@Ice^^Heat said:
Lately, I have been throwing Singletons around like there is no tomorrow (hey why use all that memory?? Just make a singleton!). But I've come to see the downside of it. 2 Users could be using the same object. For some situations thats OK, but most of the times it is not.
When you store data in a static variable, the data is available to all users on the entire AppDomain. If you need a single instance of some object per user, put it in the Session instead.
If you like the convenience of using a singleton without actually making a piece of data globally accessible to all users, you can write something like this:
public class MyClass
{
private MyClass() { }
public MyClass Instance
{
get
{
string name = "MyClassInstance";
if (HttpContext.Current.Session[name] == null)

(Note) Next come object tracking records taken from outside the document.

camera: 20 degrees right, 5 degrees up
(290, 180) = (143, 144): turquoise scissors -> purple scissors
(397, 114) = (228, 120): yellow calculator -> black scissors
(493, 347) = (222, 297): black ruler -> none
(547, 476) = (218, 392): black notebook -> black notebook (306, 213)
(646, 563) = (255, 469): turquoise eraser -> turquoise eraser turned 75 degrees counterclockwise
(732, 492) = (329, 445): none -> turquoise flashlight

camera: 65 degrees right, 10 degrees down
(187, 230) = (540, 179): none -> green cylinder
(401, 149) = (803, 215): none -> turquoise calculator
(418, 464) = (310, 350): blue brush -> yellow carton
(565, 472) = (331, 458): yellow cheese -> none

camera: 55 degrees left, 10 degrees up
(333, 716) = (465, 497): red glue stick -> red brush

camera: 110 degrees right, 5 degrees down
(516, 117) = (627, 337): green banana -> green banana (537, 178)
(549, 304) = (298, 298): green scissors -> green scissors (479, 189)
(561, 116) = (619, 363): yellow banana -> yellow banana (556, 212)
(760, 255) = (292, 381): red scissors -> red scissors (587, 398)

HttpContext.Current.Session[name] = new MyClass();
return (MyClass)HttpContext.Current.Session[name];
}
}
}
MyClass.Instance reads from the session now, so won't be forced to share the same class instance across the entire application context.

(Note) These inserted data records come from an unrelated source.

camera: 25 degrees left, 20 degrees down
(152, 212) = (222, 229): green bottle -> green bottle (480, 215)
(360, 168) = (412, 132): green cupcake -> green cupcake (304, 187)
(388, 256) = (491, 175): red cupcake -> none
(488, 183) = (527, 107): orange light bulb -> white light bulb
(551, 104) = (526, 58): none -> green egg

Now, I've had the idea of building a little chatroom app, just for fun, nothing serious. I was thinking of a singleton that could hold all the Chatroom objects in a Hashtable or something. Users can then select a chatroom, and get the object reference of the chatroom from the singleton. If 2 users join the same room, they would get the same chatroom reference, thus they would share the data of the chatroom (e.g Messages).It would mean that the IIS application pool has to be configured so that it would not recycle.
In a real situation ofcourse, checks have to be builtin so that the memory won't get out of proportion.
Plz, WTF-rate my idea. How would YOU do it?
Realistically, you should probably not try to reinvent the wheel.
But since its just for fun, your suggestion isn't too terrible, although keeping your implementation thread-safe and low-memory can be a challenge. If you can keep your object model coherent, I'd say go ahead and try to write a little chat system like this.